A chi segue da anni la filmografia di questo regista, è fin troppo facile analizzare Hereafter alla luce delle opere precedenti, per trovare la coerenza di uno sviluppo tematico, e magari bearsi di rinvenire temi “metafisici” fin dagli anni Settanta. D’accordo, il pistolero di High Plains Drifter probabilmente era un fantasma, e magari anche il giustiziere apocalittico di Pale Rider Eastwood ha già girato un breve film di fantasmi, nel 1985: Vanessa in the Garden, episodio della serie televisiva «Amazing Stories» ideata da Steven Spielberg (che di Hereafter è uno dei produttori esecutivi), dove la donna amata torna nella realtà evocata dal pittore che la dipinge. E allora? L’analisi autorialista rinviene ricorrenze, e in ciò si autogiustifica; mentre sarebbe più importante sottolineare le differenze tra il lato fantastico dell’Eastwood passato e quello odierno. Ciò che sembra emergere, invece, film dopo film, almeno a partire da Honkytonk Man, è una riflessione sulla fragilità della vita e l’impotenza dell’uomo. In questa prospettiva, la celebre frase pronunciata da Eastwood attore in A Perfect World, «Io non so niente», e che nel contesto di quel film sembrava un’autoassoluzione e una dichiarazione programmatica un po’ facile, si arricchisce, di film in film, di una sostanza umana più profonda. Ovvio sottolineare come il mélo, a partire da un certo punto, e prima ancora di The Bridges of Madison County, abbia giocato un ruolo importante nel cinema eastwoodiano, fornendogli la gabbia di genere e l’armamentario retorico per parlare di temi come la perdita e la morte, evidentemente da lui sentiti come rilevanti. In Hereafter il mélo è affrontato direttamente e nel modo più rischioso, nel segmento in cui il piccolo Jason viene travolto da un’auto mentre sta fuggendo da alcuni teppisti. La morte di un bambino è il peggio, in termini di ricatto emotivo. Ma a differenza che in tanti film precedenti di Eastwood, dove la morte lacrimevole avveniva alla fine, qui avviene all’inizio. Non che questo sia una novità, certo, ma dà un senso più pregnante al titolo: “hereafter”, da questo momento in poi, sei solo e te la devi vedere tu. E il fatto che il personaggio in questione sia un ragazzino, evita ogni eroicizzazione.

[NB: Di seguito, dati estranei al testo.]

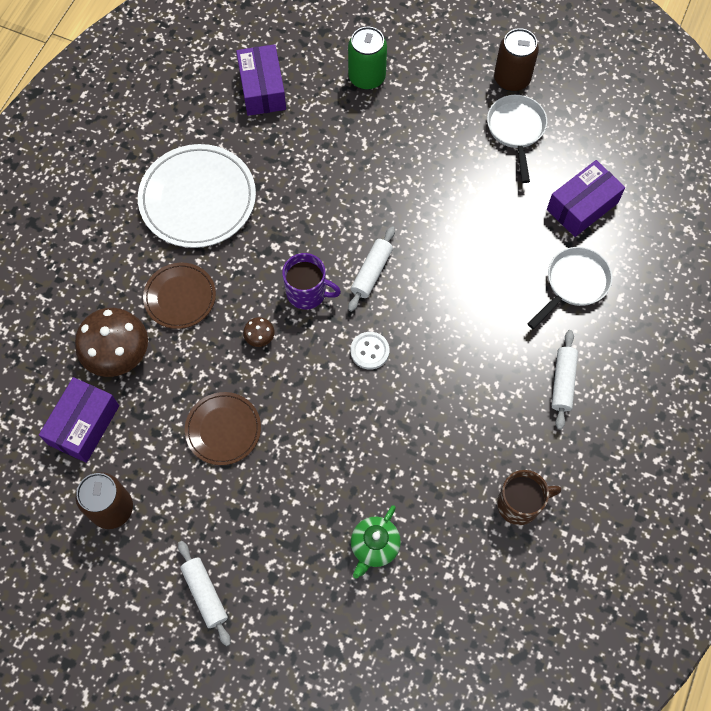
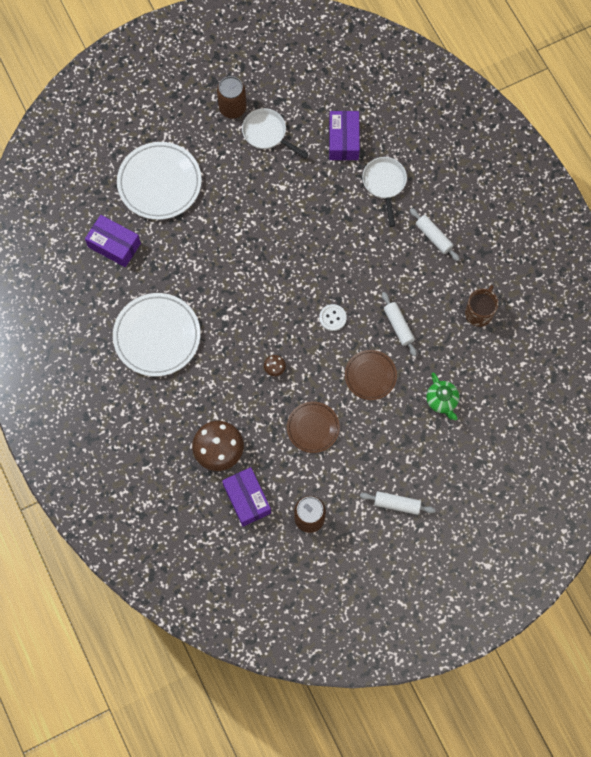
camera: 50 degrees left, 5 degrees up
(180, 297) = (212, 392): brown plate -> brown plate (370, 375)
(307, 293) = (269, 322): purple mug -> none
(367, 77) = (159, 183): green can -> white plate
(371, 272) = (287, 280): white rolling pin -> white rolling pin (398, 326)

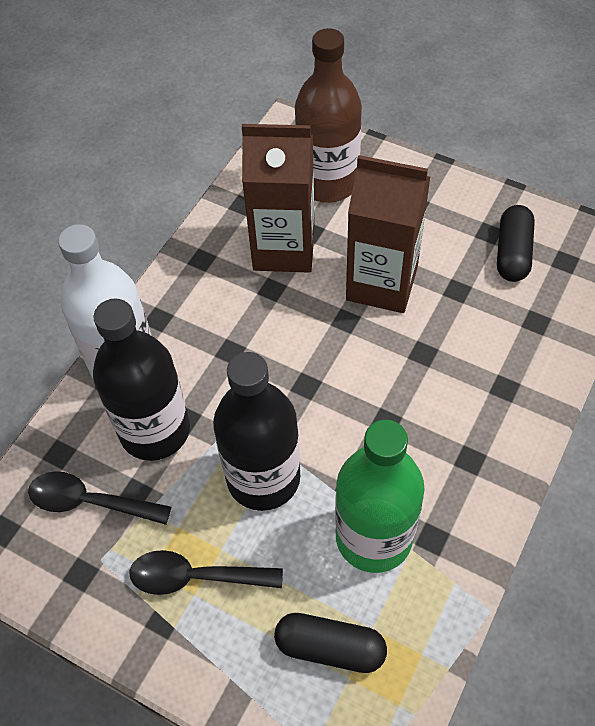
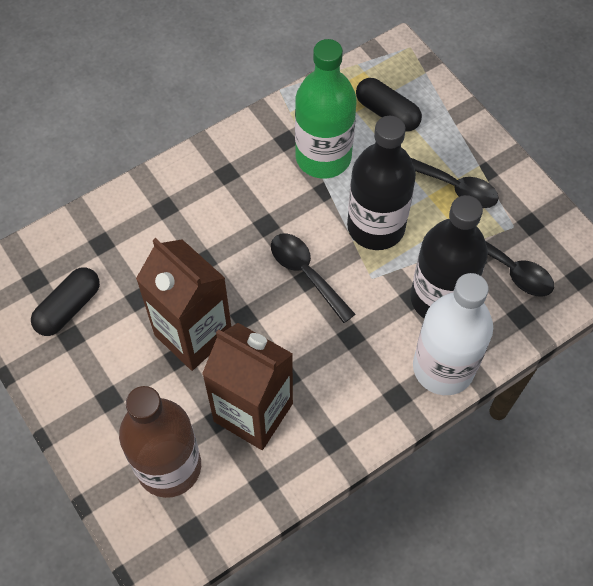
camera: 155 degrees left, 5 degrees up
(310, 390) = (306, 273): none -> black spoon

Con Hereafter il cinema di Eastwood sembra fare a meno del personaggio eroico, sacrificale e comunque eccezionale indispensabile nel suo cinema. Walt Kowalski di Gran Torino è stato l’ultimo di una lunga schiera che comprende il cantante country Red Stovall, Charlie Parker e donne come la pugile di Million Dollar Baby e la madre ostinata di Changeling, che dei film di Eastwood recenti è forse il meno compreso e più sottovalutato. Forse solo Letters from Iwo Jima faceva a meno di eroi. Certo, si può obiettare, il medium George porta su di sé le stimmate dell’unico. Ma lo stesso non si può dire di Marie e di Marcus: sono individui, ma non unici. Della prima, in realtà, possiamo anche dire che non esiste come personaggio, che di lei non ci importa molto, e che nella sceneggiatura ha solo un ruolo di servizio, quello di favorire l’incontro tra Marcus e Jason. Colpa della sceneggiatura, probabilmente, e di un’attrice il cui talento ed empatia non sono folgoranti. Ma è importante, all’interno del film, la medietà e normalità del personaggio, che si trova eco anche nelle altri parti. Che l’ex medium George sia licenziato da una fabbrica per esubero di personale e sia tentato di riprendere il suo vecchio lavoro, non è solo un tocco di realismo sociale contemporaneo, ma un modo intelligente di abbassare, di togliere enfasi alla comunicazione con l’aldilà. E il ragazzino (Eastwood è un grande direttore di ragazzini) è semplicemente perfetto e normale, senza smancerie. Non è un film privo di difetti, Hereafter. Soprattutto nell’episodio francese, la sceneggiatura infila una serie di scivoloni abbastanza imperdonabili, come la cialtronissima discussione su luci e ombre nella vita di Mitterrand. E così come i francesi avranno da lamentarsi di quella torre Eiffel che spunta ovunque per chiarire che siamo a Parigi, gli italiani non possono digerire il cuoco del corso di cucina (doppiato in quel modo, poi), che affetta pomodori con Puccini in sottofondo. Così come non è un granché il finalino in cui Marcus sembra improvvisamente dotato non solo di capacità medianiche, ma anche del dono della preveggenza, e sembra vedersi in flash forward baciare hollywoodianamente l’anima gemella infine ritrovata.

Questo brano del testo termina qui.